パリオリンピック・パラリンピックの全ての競技が終了しました。ここで改めてフィリピン勢の活躍を振り返りたいと思います。

 

フィリピンから見るオリンピック

 

五輪に400人を超す選手団を送り込んだ日本と比べ、フィリピンは22人と少規模ですし、獲得したメダルも金2銅2の4つのみ。世界的にも五輪への関心が高く、テレビ新聞が連日日本人選手の活躍を報じる日本とは異なり、フィリピンにおいてはお世辞にもオリンピックに注目する人が多いとは言えません。

 

一人で金メダル2つ

 

本大会の一番の立役者はなんと言っても、男子としては史上初めての金メダルを2個も持ち帰ったカロイことカルロス・ユーロ選手でしょう。彼は得意の床運動と跳馬種目で文字通り世界の頂点に輝きました。

まだ12歳だった彼はマニラに派遣されていた釘宮宗大コーチに見いだされ、6年間の日本留学経験を経て世界的選手に成長したという、日本とのゆかりのあるアスリートなのです。早い時期から母国で出場する競技大会では無双状態。日本でも親しまれているチョコレートドリンクのミロ(フィリピンではマイロ)のテレビコマーシャルに母子揃って出演するなど、お茶の間でもよく知られた存在でした。

まだその顔に幼さを残した2021年開催の東京五輪では、惜しくもメダルを逃す4位入賞という結果でした。今回はたくましく成長し、世界最高峰の金メダル2つをもたらすという偉業を成し遂げ、フィリピンには珍しい五輪旋風を巻き起こしました。

 

銅メダル2つの女子ボクシング

 

 

体操の他に獲得した銅メダル2つはと言えば、いずれも女子ボクシングでした。連日のように性別騒動が大きく報じられた種目ですが、さすが拳闘史上最強とも称されるマニー・パッキャオを輩出しているフィリピンです。

50キロフライ級女子ではアイラ・ビリェガス選手が、57キロフェザー級ではネスティ・ペテシオ選手がそれぞれ相手国選手を下し、ボクシング強国の存在感をみせつけてくれました。
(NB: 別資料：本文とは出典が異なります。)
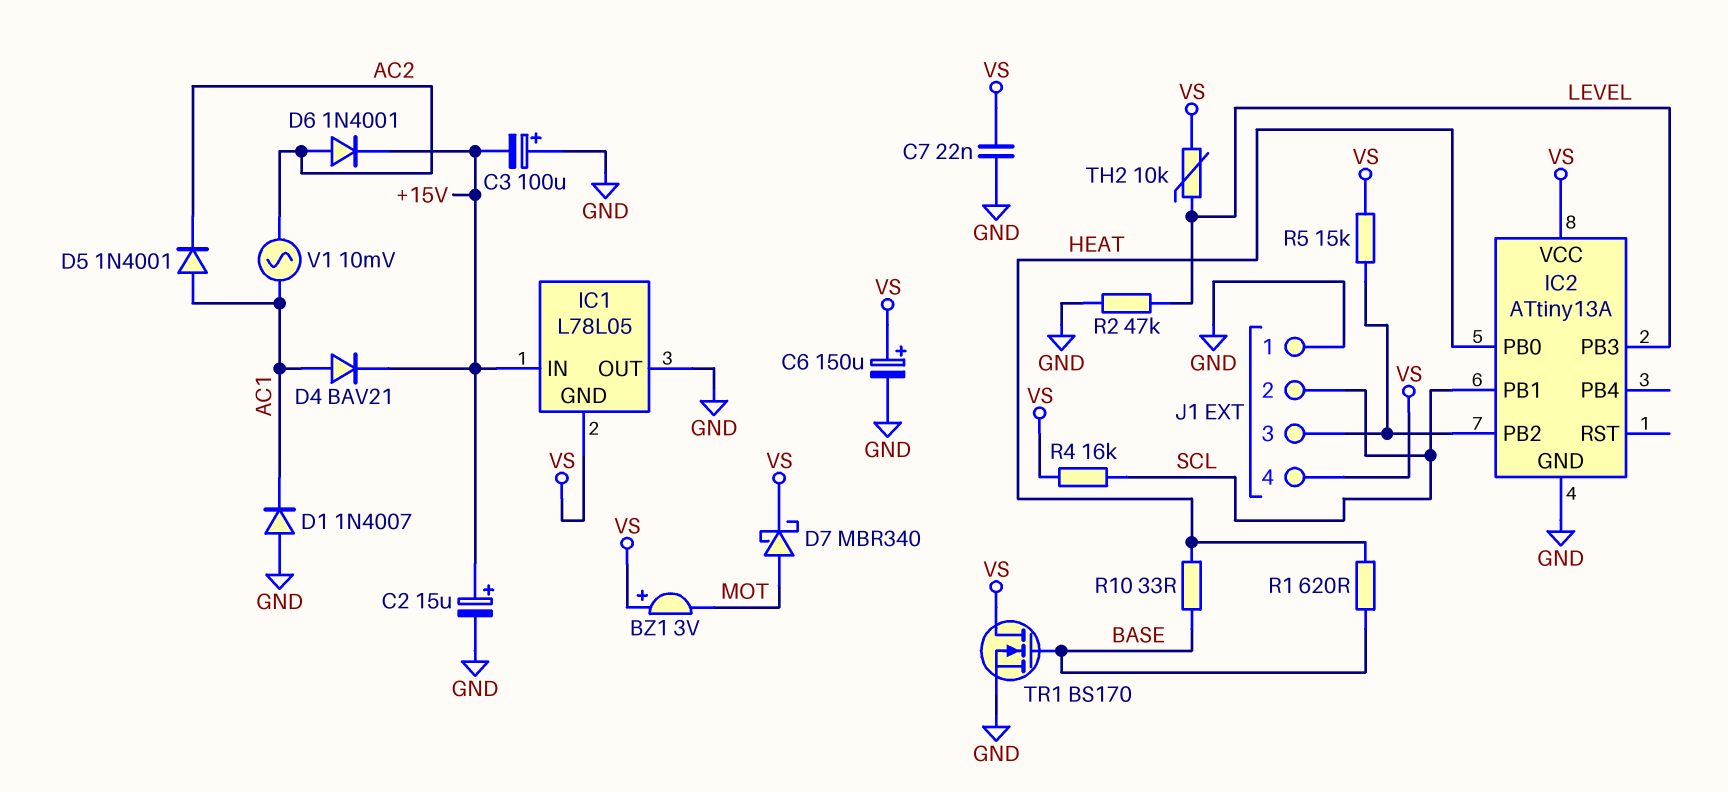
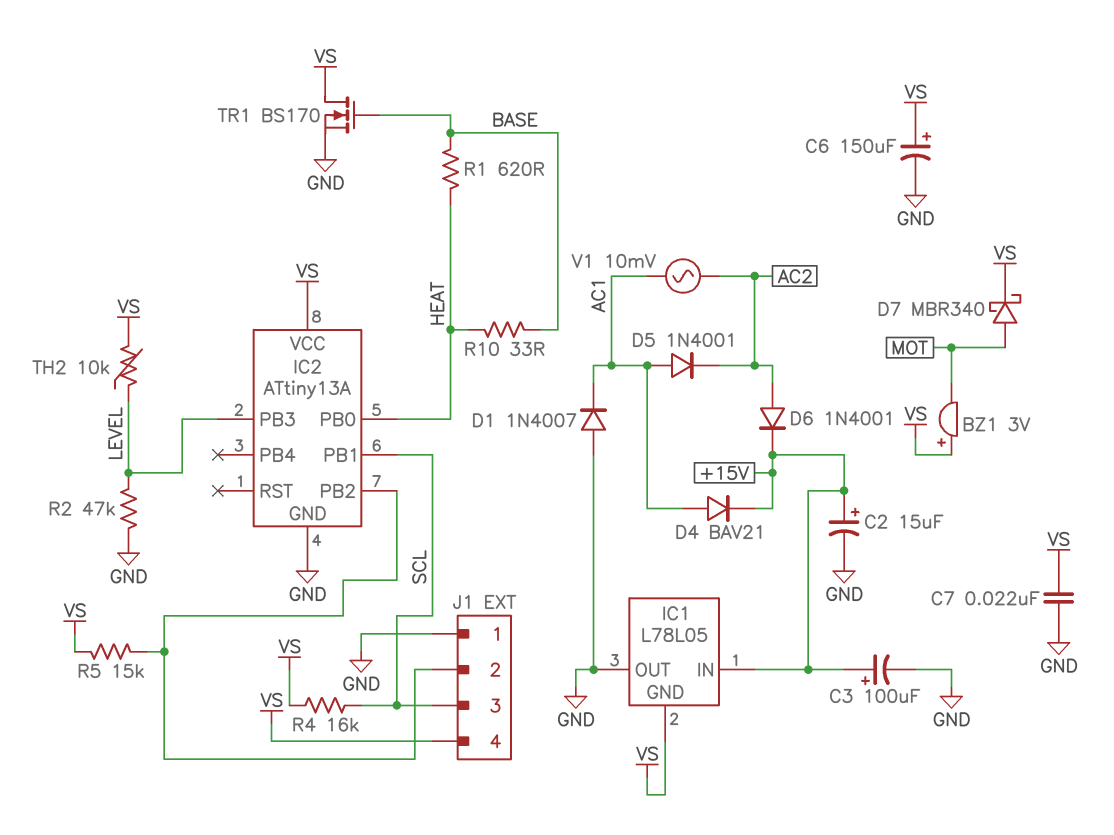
C3: 100uF (plus GND, minus +15V) -> 100uF (plus +15V, minus GND)
J1 pin 2: SCL -> IC2/PB2
J1 pin 3: IC2/PB2 -> SCL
他には陸上、フェンシング、競泳、ゴルフ、柔道(山梨県育ちの渡辺聖未選手)、ボート、重量挙げ に参戦しましたが、本大会ではフィリピン代表選手が表彰台に上ることはありませんでした。オリンピックよりもさらに関心が低いと言わざるを得ないパラリンピックには、フィリピンは6名のアスリートを送り込みましたが、残念ながら入賞者はおりませんでした。

 

まとめ

 

興行的側面を持つ一部のプロスポーツをのぞけば、本来運動競技にいそしむそのことが金銭的な対価を生むものではありません。仮に才能を秘めた若者たちがスポーツに魅せられ打ち込むことがあっても、誰かがその背中を押してあげなければ決して大きな花を咲かせることはないのです。

特にフィリピンのように大部分の人達が生きていくことに精一杯の国であればなおさらです。彼らオリンピアンの世界的な活躍が、政府や大企業の心を動かし将来のアスリートたち育成のために、更なる資金提供をしていくきっかけになってくれることを願ってやみません。